In Matter of Gin Shu Lin, DTA No. 823823 (N.Y.S. Div. of Tax App., Nov. 1, 2012), a New York State Administrative Law Judge held that, while an individual seeking the earned income tax credit had established that she had two dependents, she failed to establish her wages and therefore had failed to meet her burden of proof. The earned income tax credit (“EITC”) is available to supplement the earnings of individuals who earn less than specified amounts. The State’s EITC became effective in 1994, and is based on a percentage of the federal EITC. The State EITC has varied since its enactment, from 7.5 percent of the federal amount in 1994 to 30 percent for 2003 and later. Tax Law § 606(d)(1). There is also a New York City EITC, which is 5 percent of the federal EITC. While the State and City EITCs are derived from the federal credit, the State, which administers both the State and City personal income tax, can conduct its own independent audit or examination and is not bound to accept the actions of the IRS.

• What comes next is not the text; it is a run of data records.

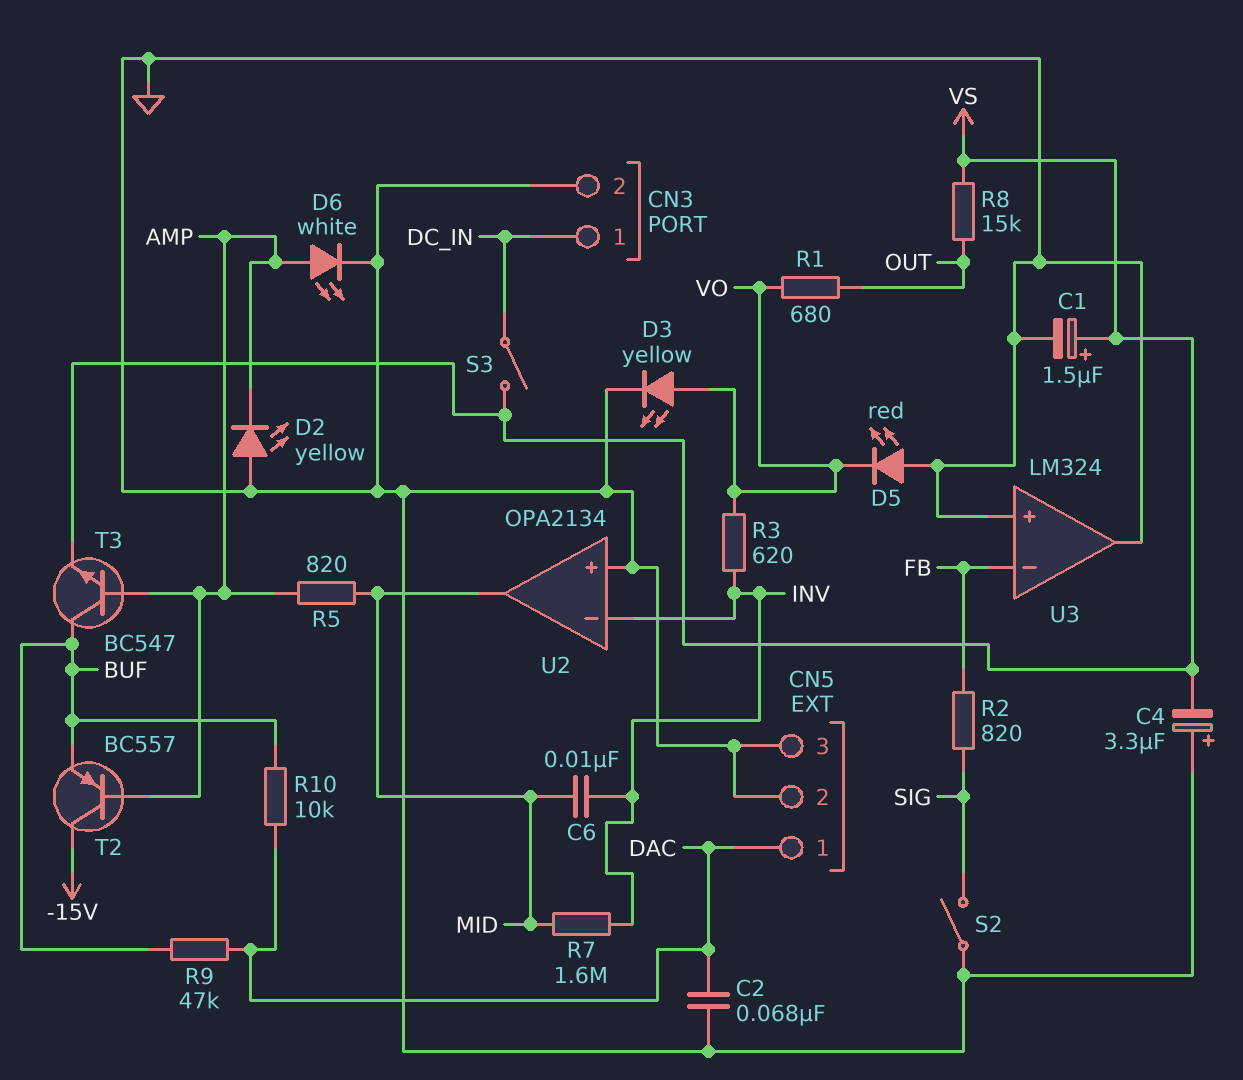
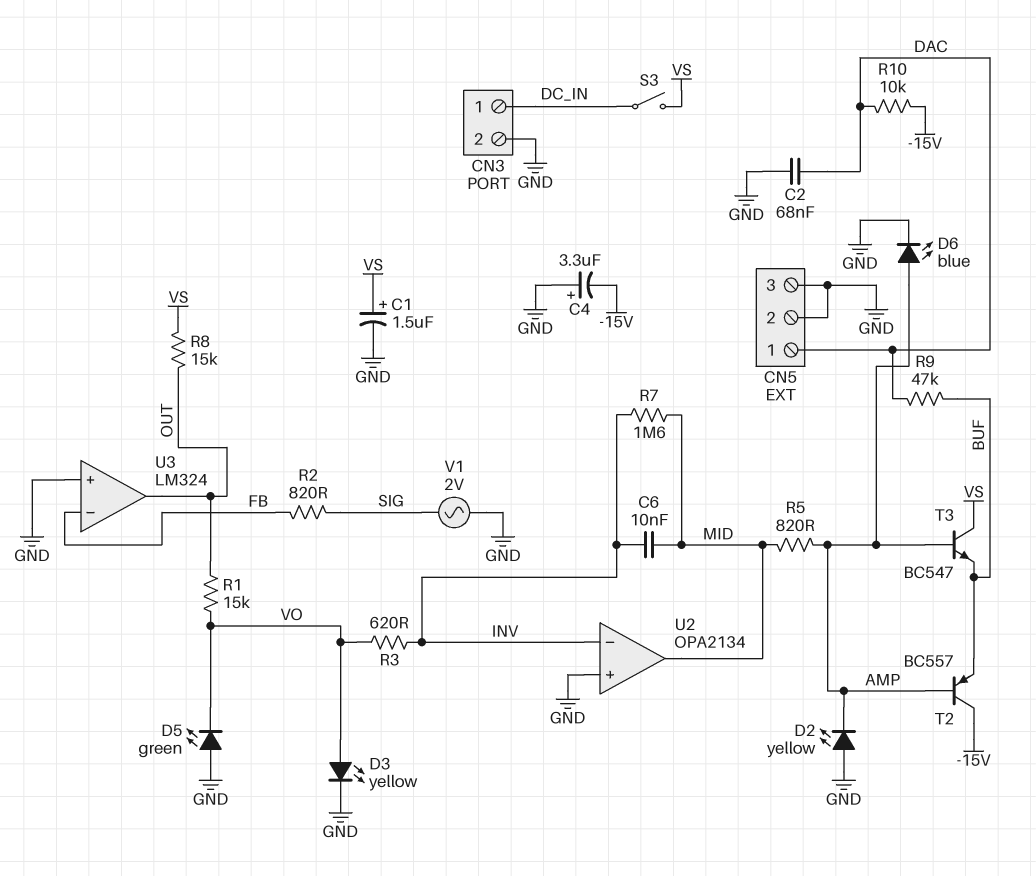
C4: 3.3uF (plus GND, minus VS) -> 3.3uF (plus GND, minus -15V)
D5: LED red (A GND, K VO) -> LED green (A GND, K VO)
D6: LED white (A AMP, K GND) -> LED blue (A AMP, K GND)
R1: 680 (OUT, VO) -> 15k (OUT, VO)
R10: 10k (BUF, DAC) -> 10k (-15V, DAC)
S2: switch (GND, SIG) -> none
T3: NPN BC547 (B AMP, C BUF, E VS) -> NPN BC547 (B AMP, C VS, E BUF)
U3 pin out: GND -> OUT
V1: none -> AC 2V (GND, SIG)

Although the claimant in Lin had provided a Form IT-2 (Summary of W-2 Statements, reflecting wages), a search by the auditor of the Department’s Wage Reporting and Withholding System could find no employer reporting the claimant’s New York wages. Since the EITC is computed as a percentage of earned income, the ALJ held that the claimant’s inability to establish her wages deprived her of a right to any EITC.
Additional Insights. Substantiation is often an issue with EITC claimants, particularly those who are cash earners and may be either self-employed or lack proper documentation from their employers. In May 2012, after meetings with community organizations and tax professionals, including Morrison & Foerster LLP, the Department of Taxation and Finance issued DTF-215, Earned Income Tax Credit, Recordkeeping Suggestions for Self-employed Persons, in an attempt to educate taxpayers on the kinds of documentation necessary to support a claim.
The Lin case serves as a reminder to EITC claimants and their tax preparers that the Department scrutinizes and confirms the information underlying EITC claims. Claimants and tax return preparers should also be aware that penalties apply if claims are determined to be fraudulent, which could strip claimants of the right to EITC in subsequent years and/or subject them to heightened future audit scrutiny.